How the Calculation Works

This calculator starts from your chosen date and moves forward or backward by a calendar interval using standard Gregorian calendar arithmetic. Adding or subtracting days or weeks is simple day-count math (a week is always treated as 7 days). Adding or subtracting months or years uses calendar-aware rollover: the day-of-month is kept the same where possible, and if the target month is shorter than the start day (for example, adding one month to January 31), the date is clamped to the last valid day of that month rather than overflowing into the next one — the same convention used by spreadsheet software and most date libraries.

A Common Misconception About "Adding a Month"

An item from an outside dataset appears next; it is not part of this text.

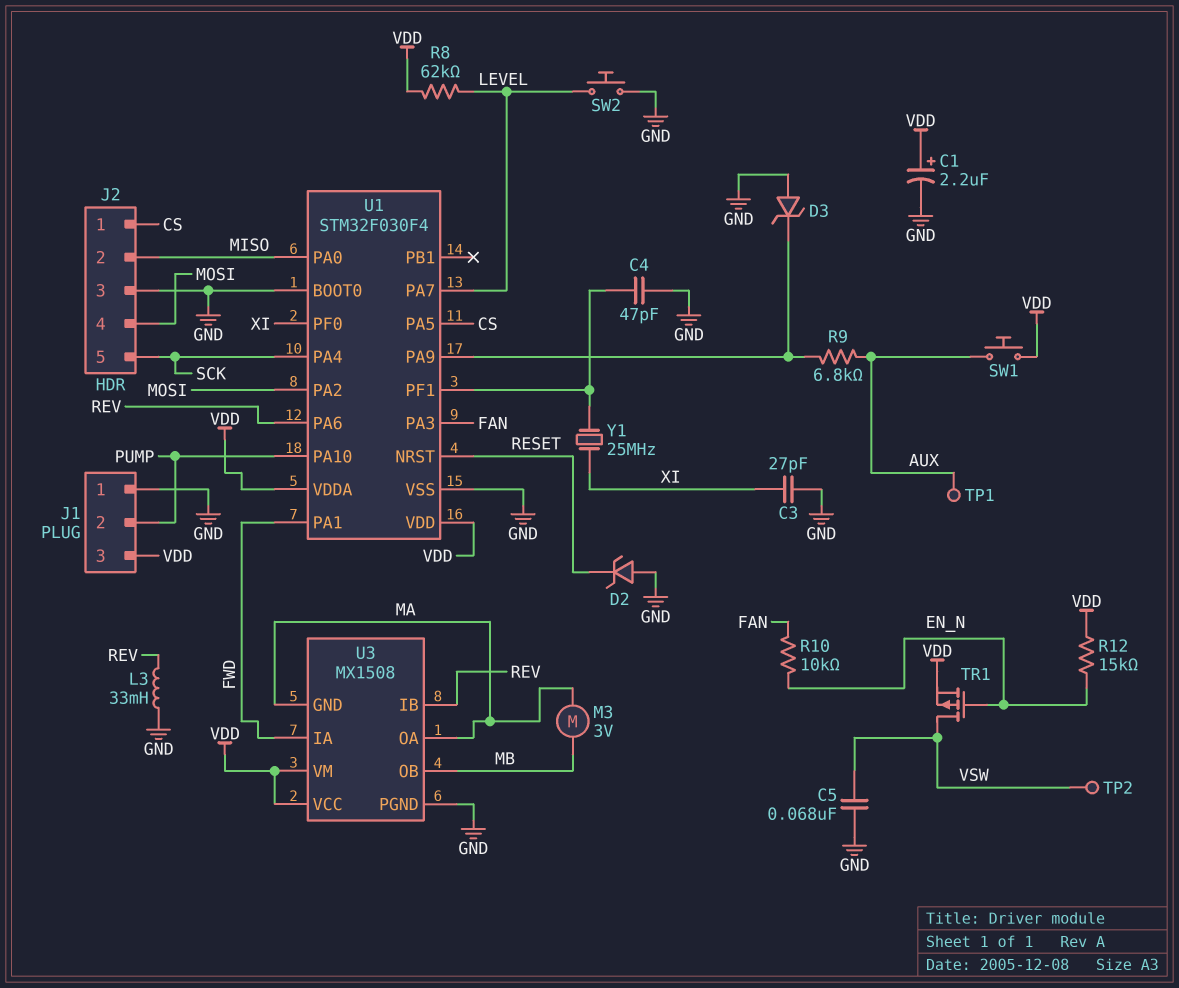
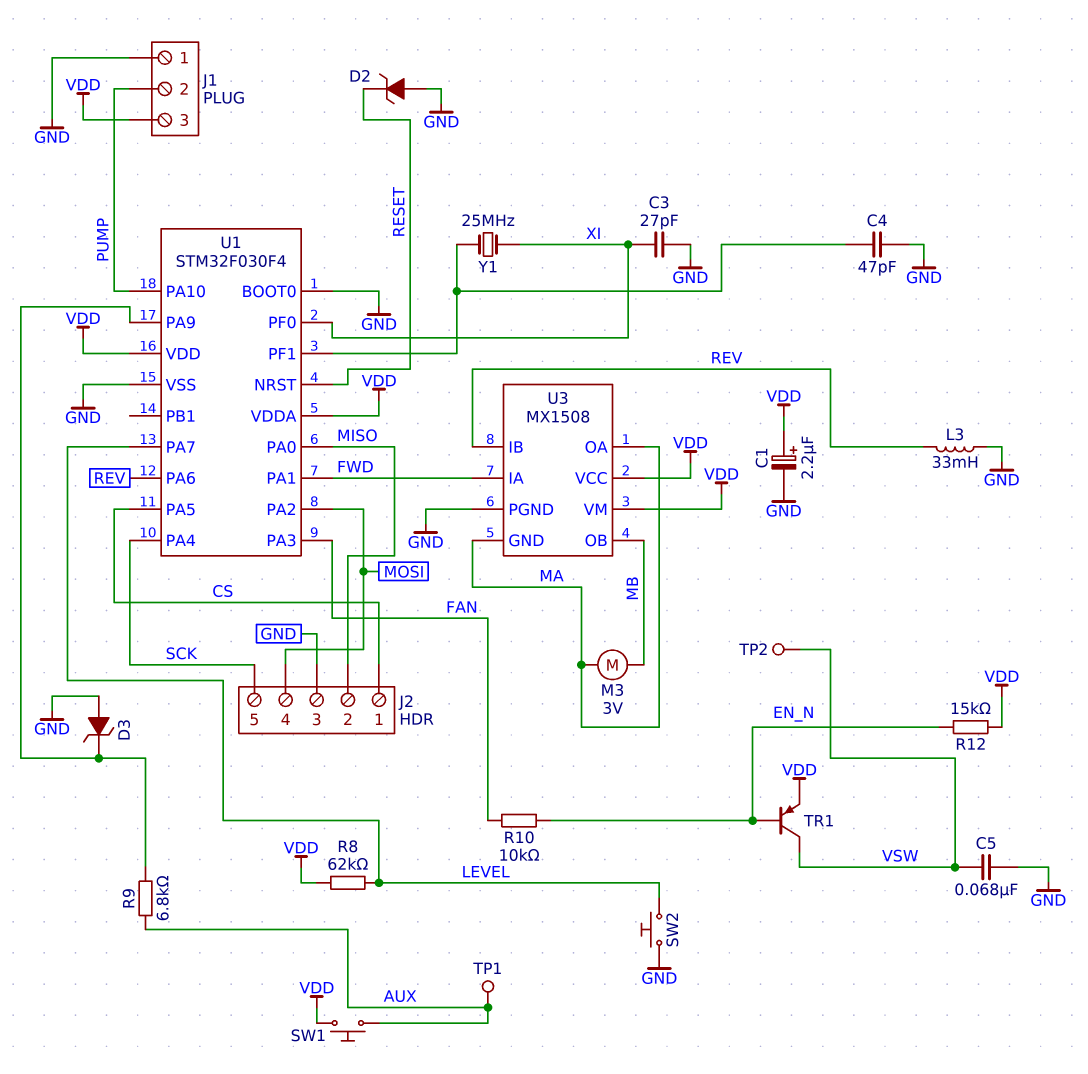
TR1: PMOS (G EN_N, D VSW, S VDD) -> PNP (B EN_N, C VSW, E VDD)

Adding one month is not the same as adding 30 days. Months vary from 28 to 31 days, so "3 months from now" and "90 days from now" usually land on different dates. If you need an exact day-count offset rather than a calendar-unit offset, choose Days as the unit here. Leap years are handled automatically: February 29 only appears in years divisible by 4 (excluding century years not divisible by 400), and the calculator relies on the browser's native date engine to apply that rule correctly.

Have Two Dates Instead of One?

This tool answers "what date is N days/weeks/months/years from this date?" If you already know both a start and an end date and want to find the number of days between them instead, use the day counter. For adding up hours and minutes rather than calendar dates, see the time calculator.

Frequently Asked Questions

How is adding a month to the end of a month handled?

The calculator keeps the same day-of-month when possible, but clamps to the last valid day if the target month is shorter. For example, adding 1 month to January 31 gives February 28 (or 29 in a leap year), not March 3.

Does the calculator account for leap years?

Yes. It relies on standard Gregorian calendar rules (a year is a leap year if divisible by 4, except century years unless divisible by 400), so February 29 is included automatically whenever the resulting date falls in a leap year.